1:00am, Juba: I fell asleep reading, and awoke to the smell of smoke. I unplugged my phone and felt the wall for heat. nothing.
1:15am: smell of smoke gets worse.
1:20am: explosion! my light burst, reigning down sparks in the darkness. I fled down the hall to my colleague's room. There is no superintendent, no fire department, no authority around here. And it's the middle of the night. Shoot.
1:25am: still knocking on the door trying to wake him up. Fail. Periodically checking for flames.
1:30am: He wakes up. We go back to the smoke filled room to investigate. He dissects the light. I am terrified. Smoke seeps out into the hallways. I picture the UN officials ablaze in their rooms.

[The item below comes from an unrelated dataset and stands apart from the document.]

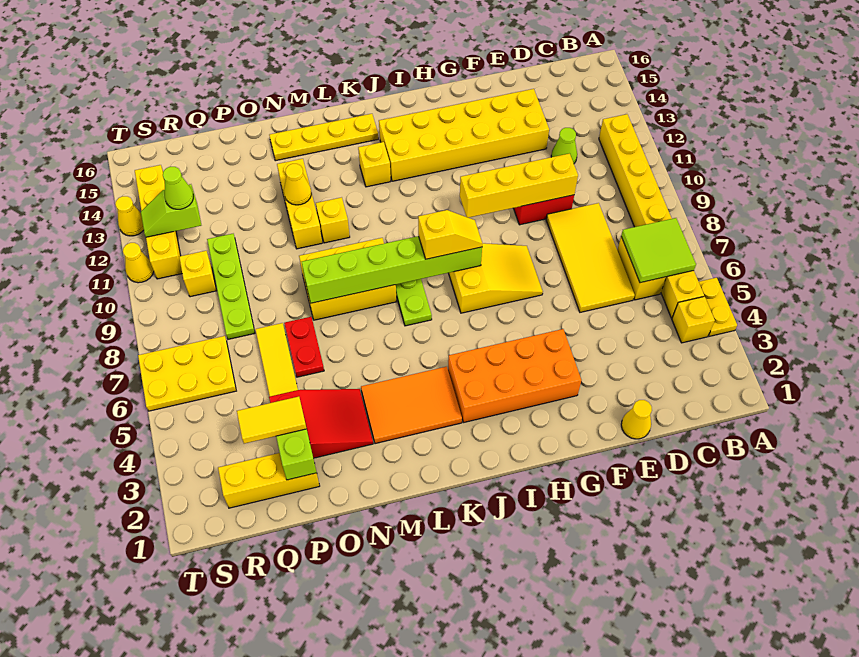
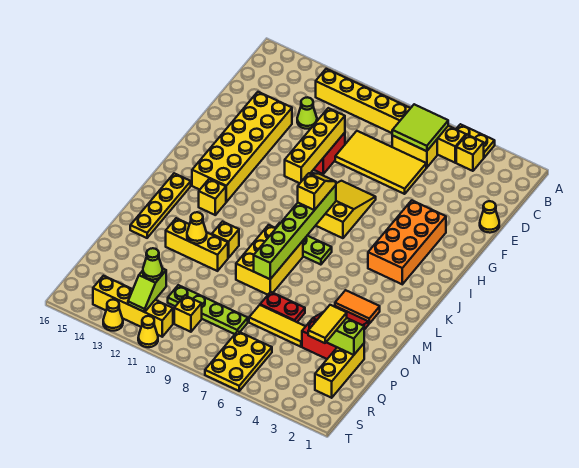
orange tile K3:M4 level 1 -> orange tile M3:M4 level 1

1:45am: Colleague says its a short circuit, and I should go back to sleep. Ha! I stay up to wait for signs of the fire spreading.
2:30am: still waiting for signs of fire.
3:30am: still waiting. Calming down.
9:30am: call from our other colleague, indicating that the only flight out we can take (going to Wau) leaves at 11am. We do not have tickets yet. Can't miss this flight.

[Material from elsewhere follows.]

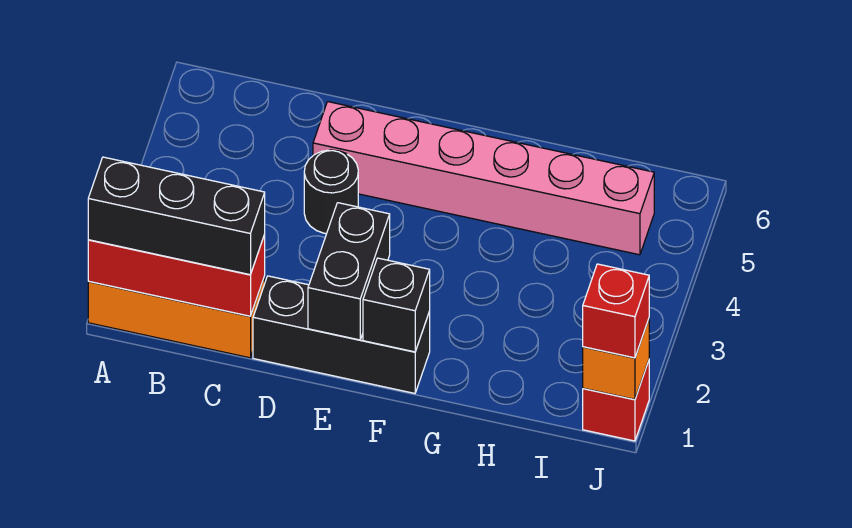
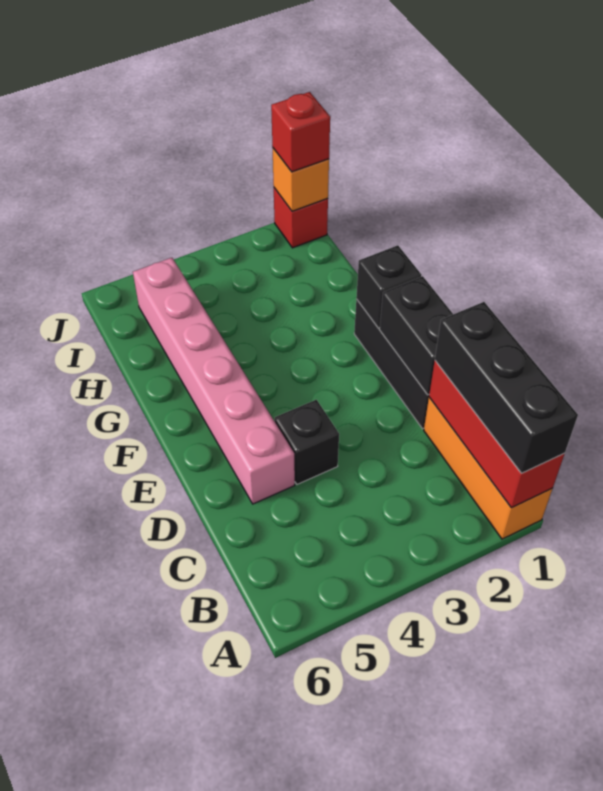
black round brick D4 level 1 -> black brick D4 level 1
black brick E1:E2 level 2 -> black brick D1:E1 level 2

9:45am: frantically packing.
10:00am: last minute driver finds us.
10:15am: roll into airport. Wrestle my way to the ticket counter. I hate being pushy. Must be pushy.

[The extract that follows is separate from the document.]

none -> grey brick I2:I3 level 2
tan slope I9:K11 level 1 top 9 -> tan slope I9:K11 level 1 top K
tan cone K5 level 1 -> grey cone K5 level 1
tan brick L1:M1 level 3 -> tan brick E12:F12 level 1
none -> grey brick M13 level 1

11:10: attack of illness. Must use airport bathroom. Gahhhhh. Airport bathroom is hole in ground. Realize too late there is no toilet paper.
11:20am: board plane. African time.
1pm: arrive in Wau. I love it here. It's sort of like an old Hispanic town in the Caribbean- everything is made of red earthy clay consistent with the ground and surroundings. There is a slow pace of life- people and small rickshaws flood the streets to reach their final destinations. There are beautiful low lying trees with red buds, interspersed with clay huts covered by thatched roofs. There is an actual town center (unlike Juba), and a light breeze to counteract this oppressive heat.
To make everything even better, the hospital administration is absolutely wonderful. We met the dentist on the plane ride over, and he got us through the airport logistics and to the hospital, where a meeting convened so we could discuss plans. The staff was so receptive to the idea of trainings and were so excited with the equipment (especially the oxygen concentrator that we lugged all the way from Boston!) So worth the trek. I would love to stay here longer than a short week!